Su disposición, enfilada, permite hacerse una idea de cómo fueron las galerías del antiguo Alcázar de los Austrias, que ardió la noche de Navidad de 1734 en un incendio que duró una semana. Hay salas donde la historia emerge con todos sus enigmas: así, un retrato del misterioso hijo de Juana, la fundadora del convento, don Sebastián de Portugal, muerto a los 24 años de edad y desaparecido en combate en la batalla Alcazarquivir, en Marruecos, librada en agosto de 1578 y llamada también de los tres reyes que allí perecieron: el infortunado monarca portugués, así como el marroquí Mahmud II y el sultán Abdul. El deceso de Sebastián procuraría a su tío, Felipe II de España, la Corona portuguesa y la unificación ibérica. En un antecoro, se alza un sarcófago y a sus pies la lápida bajo la que reposan los despojos mortales de dos regentes del convento. Fueron obra de Juan Bautista Crescenci, que ideó también los sepulcros del Panteón de Reyes del monasterio de San Lorenzo de El Escorial.
Antifaces morbosos
En otra de las salas surge como un secreto indescifrable el cuadro El paseo de la emperatriz María; se trata de un lienzo de motivo diurno donde hasta siete mujeres y dos niñas de un largo cortejo con hombres, cubren por completo sus rostros con mórbidos antifaces. Es un paisaje bruselense, con personajes numerados, explica la conservadora Ana García Saiz, de Patrimonio Nacional. No parecen atuendos de carnaval; más bien se asemejan a los “papahígos” empleados entonces para guarecer la blancura de los semblantes femeninos, moda tan estimada en el Siglo de Oro español. Otras interpretaciones externas al convento –la explicación de la numeración personalizada desapareció- señalan que podía tratarse de hijas bastardas de la realeza o la nobleza, cuyos rostros no debían a la sazón mostrarse públicamente.
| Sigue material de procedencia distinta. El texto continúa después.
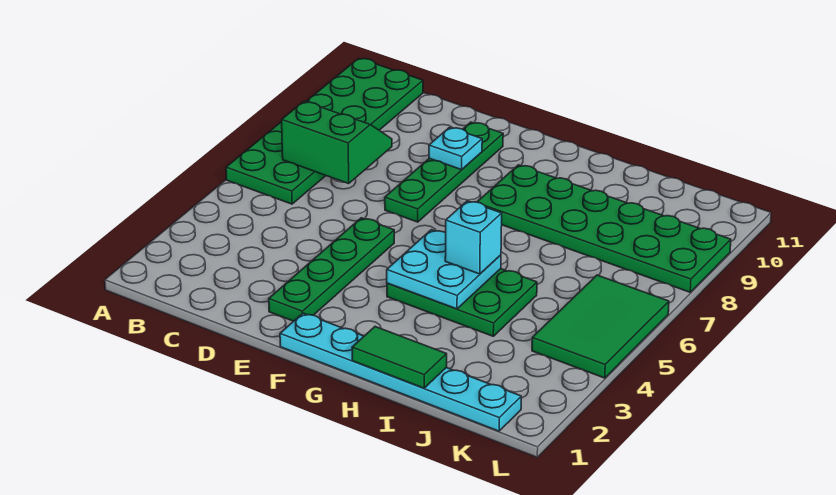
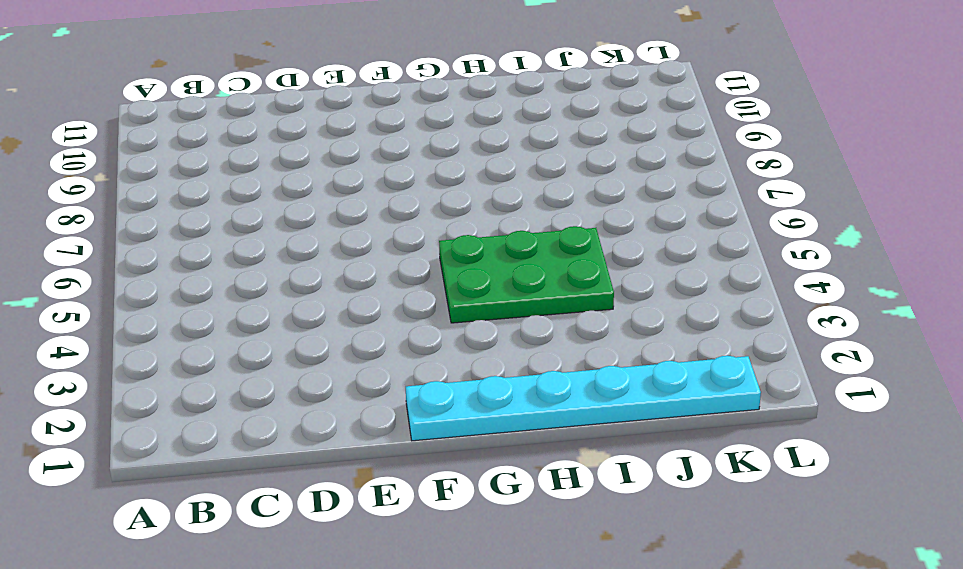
none -> green plate A6:B11 level 1
none -> green plate E2:E5 level 1
none -> green plate E7:E10 level 1

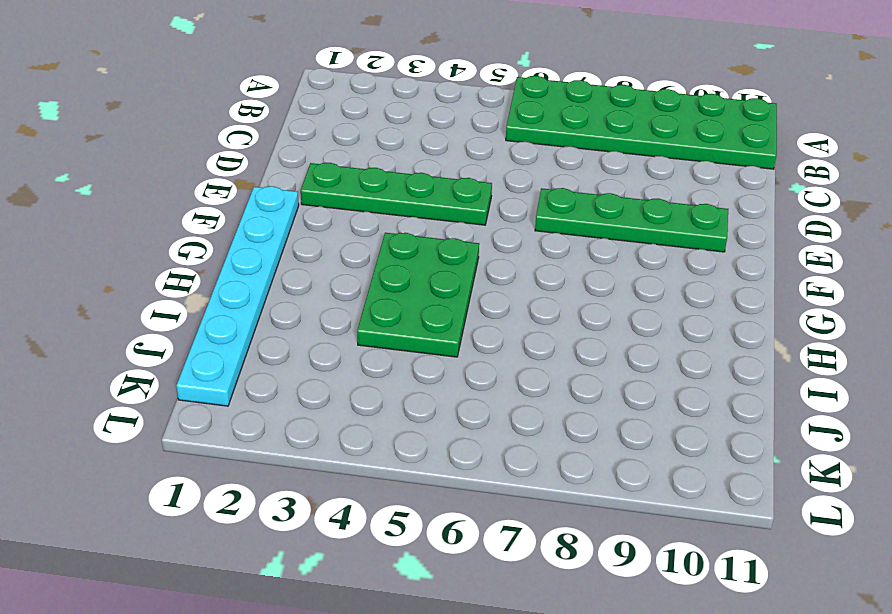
none -> green plate G8:L9 level 1
none -> green tile K4:L6 level 1
none -> green slope B7:C8 level 2 top 7

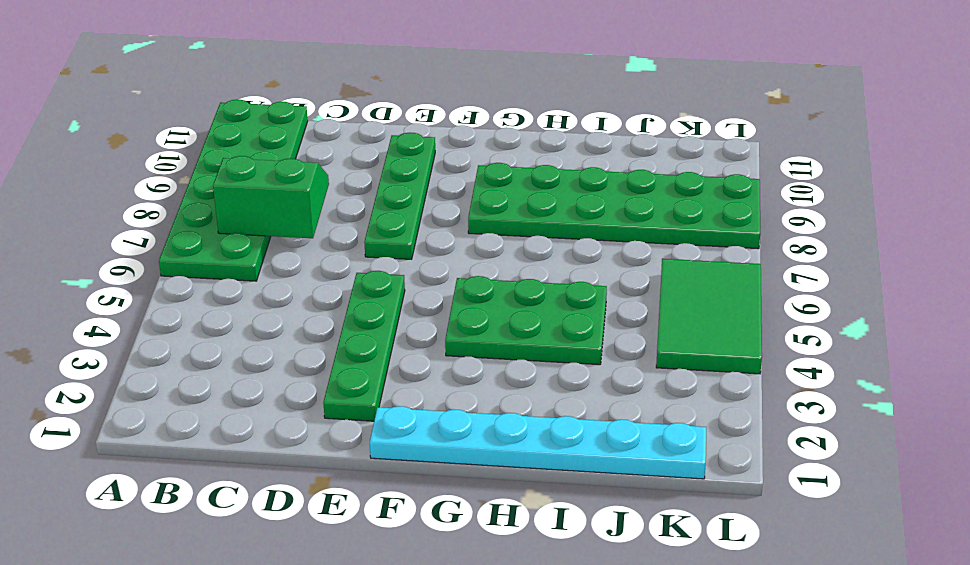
none -> cyan plate E9 level 2
none -> cyan plate G4:H5 level 2
none -> green tile H1:I1 level 2

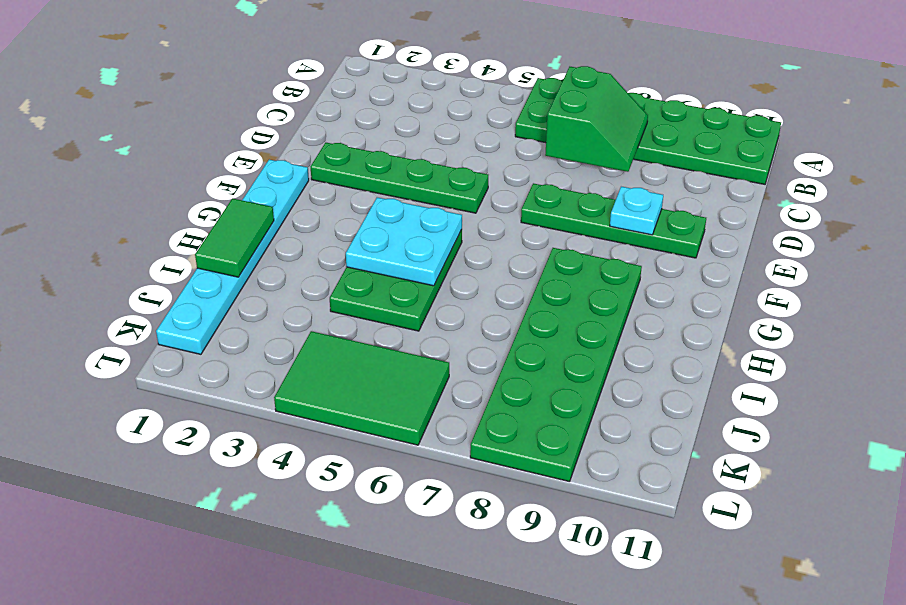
none -> cyan brick H5 level 3

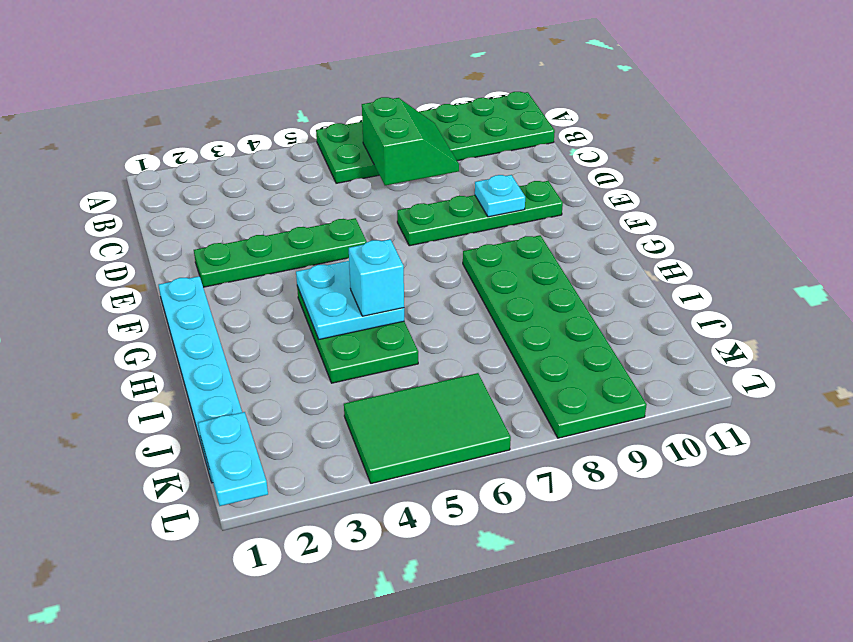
cyan plate K1:L1 level 2 -> none
none -> green tile H1:I1 level 2

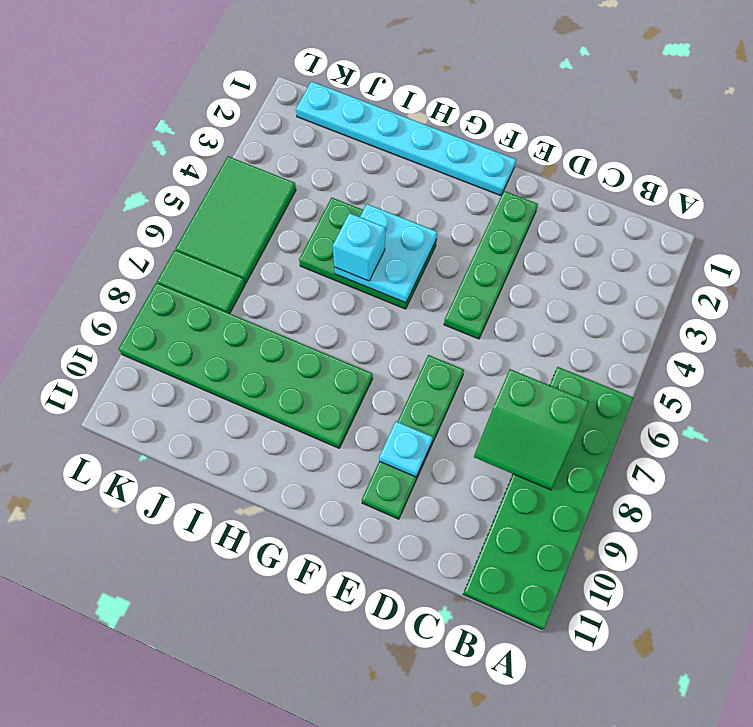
green tile K7:L7 level 1 -> green tile H1:I1 level 2

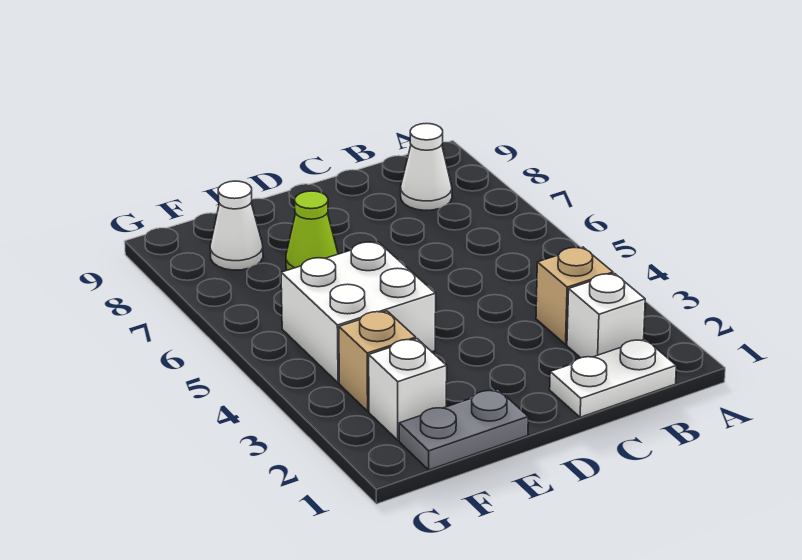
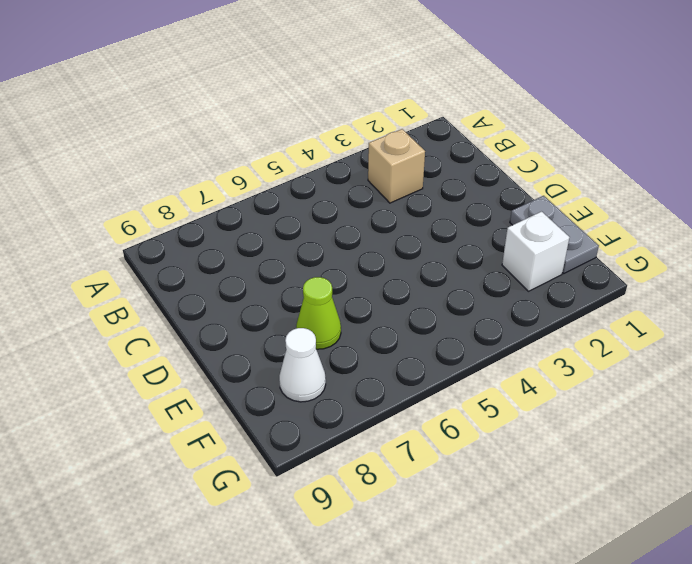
none -> white plate B1:C1 level 1
none -> white brick B2 level 1

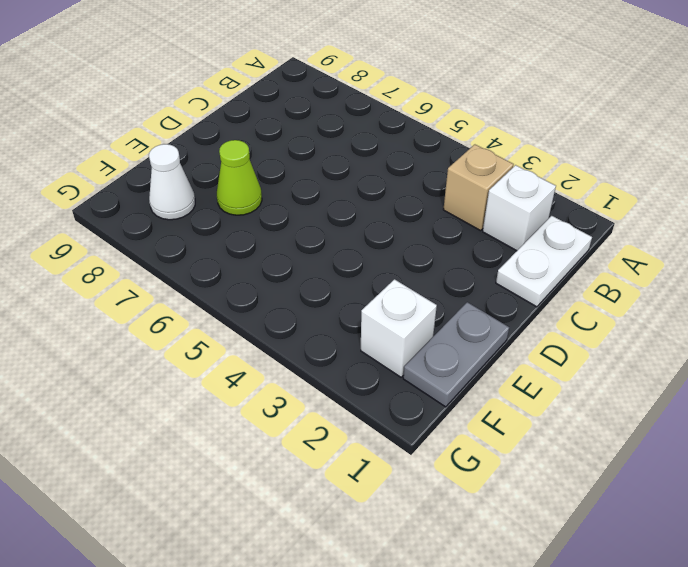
none -> white cone B8 level 1
none -> white brick E4:F5 level 1

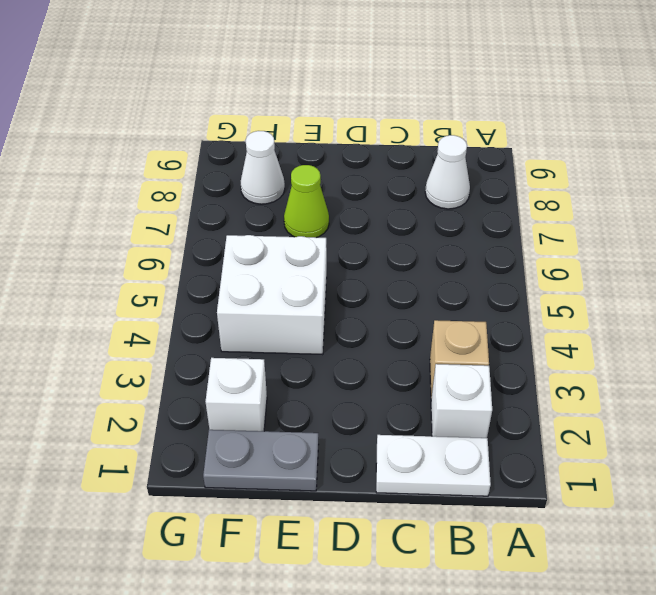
none -> tan brick F3 level 1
El ajuar pictórico y escultórico que alberga el convento es excelso: en un pasillo claustral, una Madonna de Bernardo Luini recuerda al excelso Leonardo Da Vinci, de quien fuera discípulo. Un San Francisco atribuido a Zurbarán y dos cuadros del taller del Greco se suman al legado pictórico monacal, donde abundan telas de maestros italianos y flamencos de trasunto sacro. Una talla de una Dolorosa de Pedro de Mena, con los ojos arrasados en lágrimas, adquiere extraordinario patetismo, dulcificado por la suavidad de un semblante delicadamente cincelado, cuyo óvalo envuelve una toca de volátil verde turquesa. En otra sala, el retrato ecuestre al óleo del rubio cardenal-infante don Fernando de Austria, apuesto hermano de Felipe IV, que encaramado en un bruto piafante restalla victorioso en la batalla de Nordlingen, muestra la inconfundible impronta del mejor Rubens.
Culmen de este prodigioso museo barroco es la sala donde se exhibe un pequeño lienzo de Luis Morales, El Divino, que representa una virgen de exquisita dulzura. Al fondo de la misma sala, sobre un paño encarnado tachonado por una águila bicéfala dorada que lo realza, El tributo del César, de Tiziano cuelga ubérrimo del muro invitando, desde el cromatismo violeta de un manto de Cristo, a extraviarse por la belleza de su almidonada textura y a perderse en los insondables recovecos de un tiempo ido, cuyo latido aún destella en el corazón de Madrid.